Trying to understand the dissonance of yellow-brown drought in Texas and this field of green grass, I gazed deeper and deeper into the field, trying to resolve these issues of color.  Then, it penetrated:  I was not looking deep enough, for beneath the grass lay soil, the wellspring for grass, the fountain of energy that we all thrive upon.  Well springs the soil.

Land, then, is not merely soil; it is a fountain of energy flowing through a circuit of soils, plants, and animals.  Food chains are living channels which conduct energy upward; death and decay return it to the soil.

Aldo Leopold, A Sand County Almanac, p. 216, New York: Oxford Press, 1949.

In primary school, we all saw the pyramid chart of soil, plants, animals, man, sun and the flowing of energy back and forth.  The tooth and claw of the pyramid remained omnipresent, but never voiced.  We knew one thing lived by absorbing another living thing, whether cougar on deer, fox on rabbit or kids on hamburgers, but our teachers for reasons of refinement side-stepped the tooth, the claw.  The revealing of one thing eating another lay with fathers and uncles in the field on cloudy, windy and cold days.  Perhaps that is how it should be.

To know my soil, early this morning I unfolded the Soil Survey Map of Erath County, Texas, in order to type the soil of the far field I saw yesterday.  The map is ninety-one years old (1920); it is still accurate, still a good map.  My land, temporary occupant that I am, encompasses three soil types.  First, I have rough stony land (R) upon which sits the house, barn, stables and arena.  Second, the tree grove of American elm, willow, live oak, red oak, juniper and pecan rests upon Frio silty clay loam, Colluvial phase (F).  Through the tree grove runs Salt Creek, an intermittent flowing stream.

In the far field, where big bluestem is stretching upwards of seven-feet in height, a pasture that has not been grazed by Angus cattle in four years, is Frio loam (Fm), deposits of earth that have rushed down from High Salt Cove and between two creeks, Barton Creek and Salt Creek.  From Frio loam springs the grass in the far field.  The doe and fawn I disturbed yesterday lie between the high stands of big bluestem, and I lapse back to Oklahoma’s plains and the waving blue-red waves of autumnal bluestem that rustle with wind, the stems making sounds as they brush against one another.  The pasture holds the moisture of the last rain and though I am not a person of edgy competition, I would put my far field of green grass up against any non-fertilized field in Erath County for height, vigor, nutrients and wildlife.

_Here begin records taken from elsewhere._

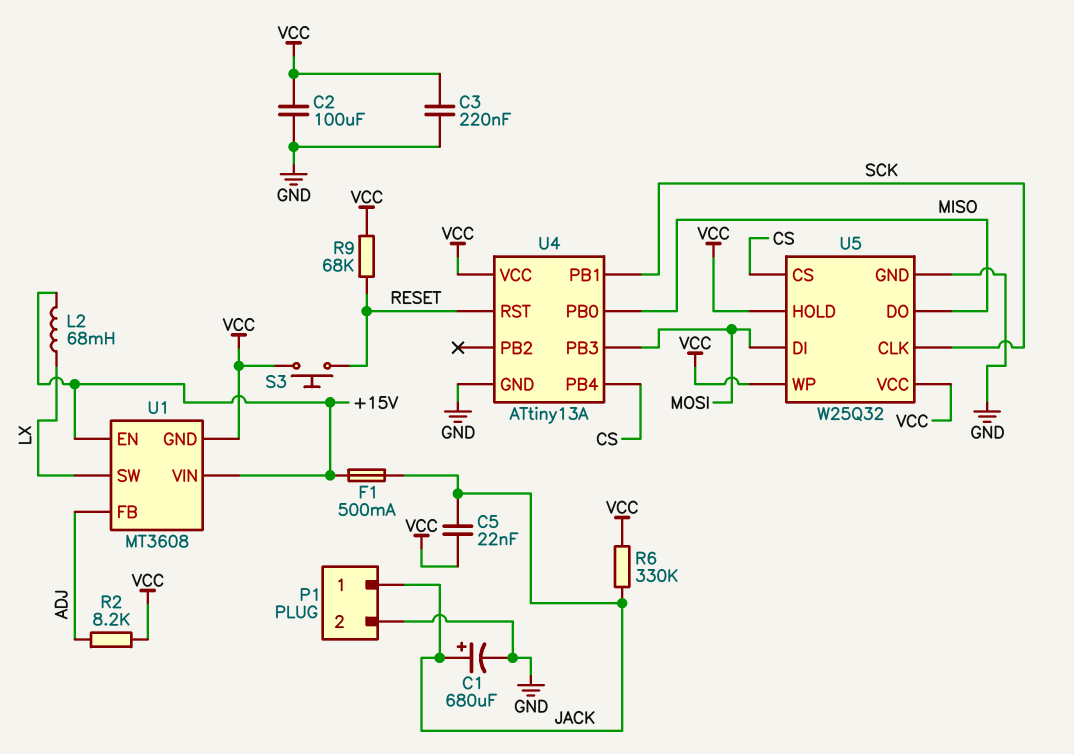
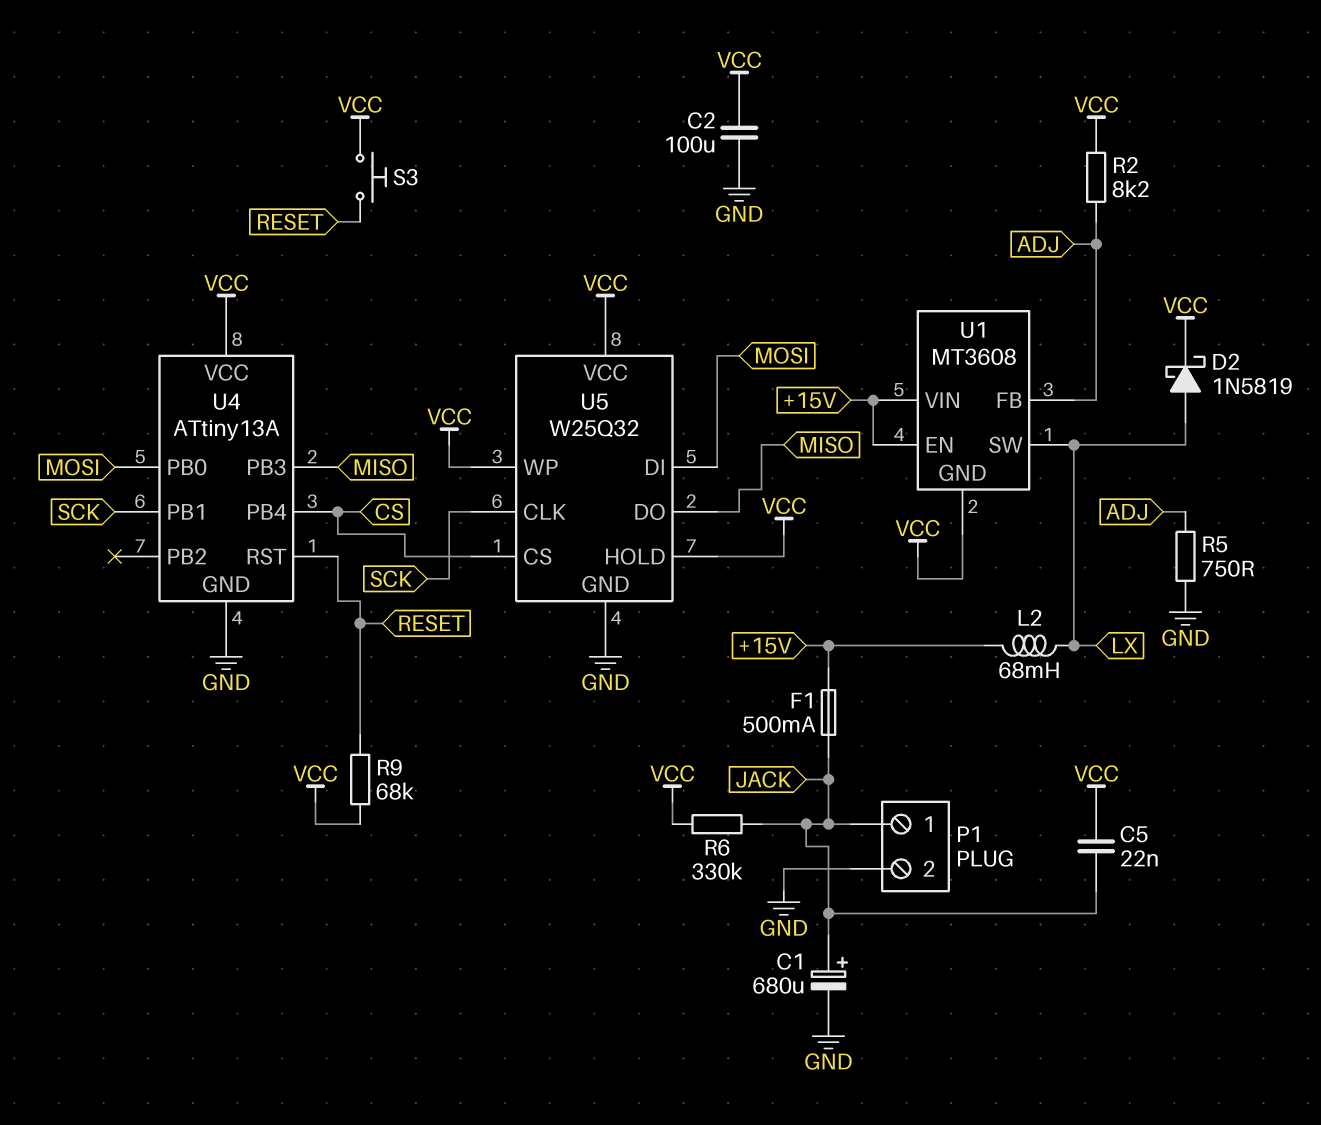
C3: 220nF (GND, VCC) -> none
D2: none -> schottky 1N5819 (A LX, K VCC)
R5: none -> 750 (ADJ, GND)
U4 pin PB0: MISO -> MOSI
U4 pin PB3: MOSI -> MISO

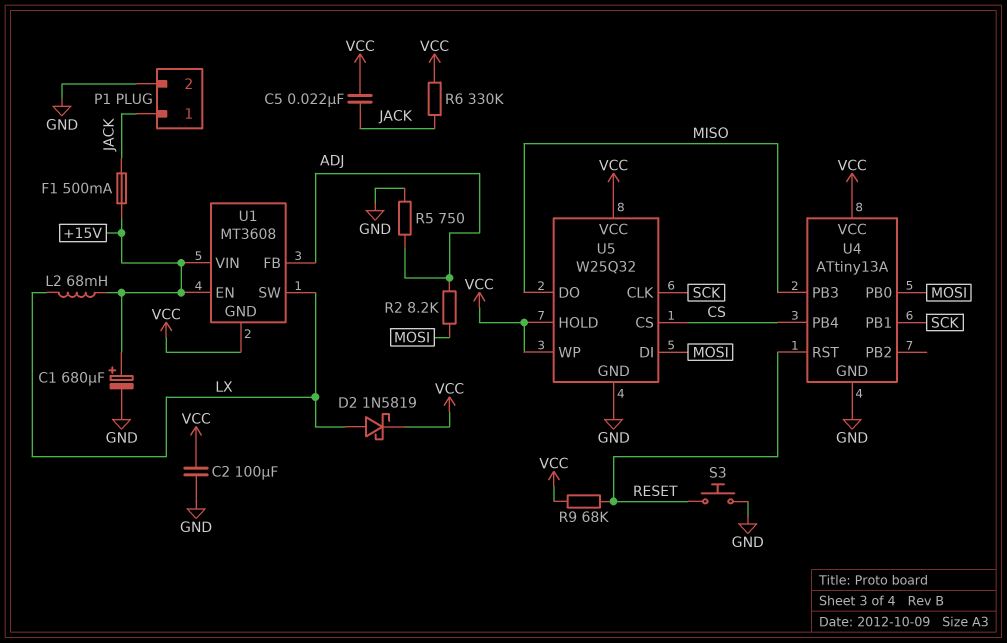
C1: 680uF (plus JACK, minus GND) -> 680uF (plus +15V, minus GND)
R2: 8.2k (ADJ, VCC) -> 8.2k (ADJ, MOSI)
S3: button (RESET, VCC) -> button (GND, RESET)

After tending the far field for eight years and seeing the soil’s fountain of energy this late summer, How is it that man fouls such richness, such gifts?  The answer is complex, but knowable.  The resolution to stop the pollution begins with a respect for knowledge, deep knowledge that is revealed early and, unfortunately, forgotten early on with so many other things in our youth, a bulletin board that displayed the food chain in first grade.  The ethic of conservation and sustainability rests upon simple principles that need the status of a Commandment, an article of the Constitution, a catechism of the church.  Better yet, we should recover that which was lost when we began to make pottery, metal and textiles thousands of years ago, or left on that bulletin board at Coggin Elementary School in Brownwood, Texas.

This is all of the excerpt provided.